Published on Dec 29, 2022 and last reviewed on Feb 06, 2023   -  5 min read


Sunscreen's SPF is a measure of how it protects one from getting sunburned. Therefore, choosing a sunscreen based only on a high SPF can give better results.


Sunscreens are essential products that shield the skin from harmful sun rays. Which sunscreen product is most suitable depends on many factors, such as skin type, that is, how dry or oily the skin is, previous sun and skin cancer history, and medical history.

What Does the SPF Number Mean?

SPF (Sun Protection Factor) is a measurement of how much solar energy (UV radiation) is needed to produce sunburn on protected skin (that exists in the presence of sunscreen) related to the amount of solar energy needed to produce sunburn on unprotected skin. Therefore, as the SPF value increases, sunburn protection increases.

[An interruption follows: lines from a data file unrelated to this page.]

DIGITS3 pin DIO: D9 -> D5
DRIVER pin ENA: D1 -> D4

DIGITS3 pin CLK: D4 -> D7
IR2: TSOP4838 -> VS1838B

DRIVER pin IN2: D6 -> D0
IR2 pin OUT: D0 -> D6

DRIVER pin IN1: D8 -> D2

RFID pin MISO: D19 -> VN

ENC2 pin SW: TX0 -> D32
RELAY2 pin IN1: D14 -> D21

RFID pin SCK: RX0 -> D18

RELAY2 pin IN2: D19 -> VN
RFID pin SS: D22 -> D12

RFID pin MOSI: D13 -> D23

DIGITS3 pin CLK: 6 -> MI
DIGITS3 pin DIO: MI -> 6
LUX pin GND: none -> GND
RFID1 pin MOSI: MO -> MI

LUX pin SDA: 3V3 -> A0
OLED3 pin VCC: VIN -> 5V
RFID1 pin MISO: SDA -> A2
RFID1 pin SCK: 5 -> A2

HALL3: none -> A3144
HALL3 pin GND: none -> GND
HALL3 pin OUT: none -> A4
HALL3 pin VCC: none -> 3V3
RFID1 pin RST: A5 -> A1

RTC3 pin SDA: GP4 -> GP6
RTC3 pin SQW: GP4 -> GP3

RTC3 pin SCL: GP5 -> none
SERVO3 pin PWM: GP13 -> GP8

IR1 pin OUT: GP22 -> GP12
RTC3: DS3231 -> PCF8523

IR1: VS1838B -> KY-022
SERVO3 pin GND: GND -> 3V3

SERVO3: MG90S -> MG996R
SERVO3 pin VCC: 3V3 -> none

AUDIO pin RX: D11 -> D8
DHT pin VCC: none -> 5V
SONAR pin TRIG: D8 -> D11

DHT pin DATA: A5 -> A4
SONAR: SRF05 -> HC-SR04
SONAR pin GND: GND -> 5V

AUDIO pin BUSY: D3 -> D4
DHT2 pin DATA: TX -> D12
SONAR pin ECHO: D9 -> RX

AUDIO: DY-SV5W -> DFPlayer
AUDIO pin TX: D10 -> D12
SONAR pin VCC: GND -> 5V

Does the Sunscreen With a High SPF Protect the Skin Better?

Dermatologists and photo biologists, due to the damaging effects of the sun's ultraviolet (UV) radiation on the skin ultraviolet light rays, are invisible to humans because they have shorter wavelengths than sunlight. However, within the UV spectrum, two types of rays can damage one's skin cells' DNA and lead to skin cancer. So, it is essential to protect from both types:

  • UVB rays cause sunburns and play a key role in developing skin cancer. Sunscreen's SPF number refers to the amount of UVB protection.

  • UVA rays cause skin damage leading to tanning and aging skin and wrinkles. The shortest wavelengths of UVA rays also contribute to sunburn. It is essential to look for the words "broad spectrum" on a product's label, which means it has ingredients that can protect one from UVA.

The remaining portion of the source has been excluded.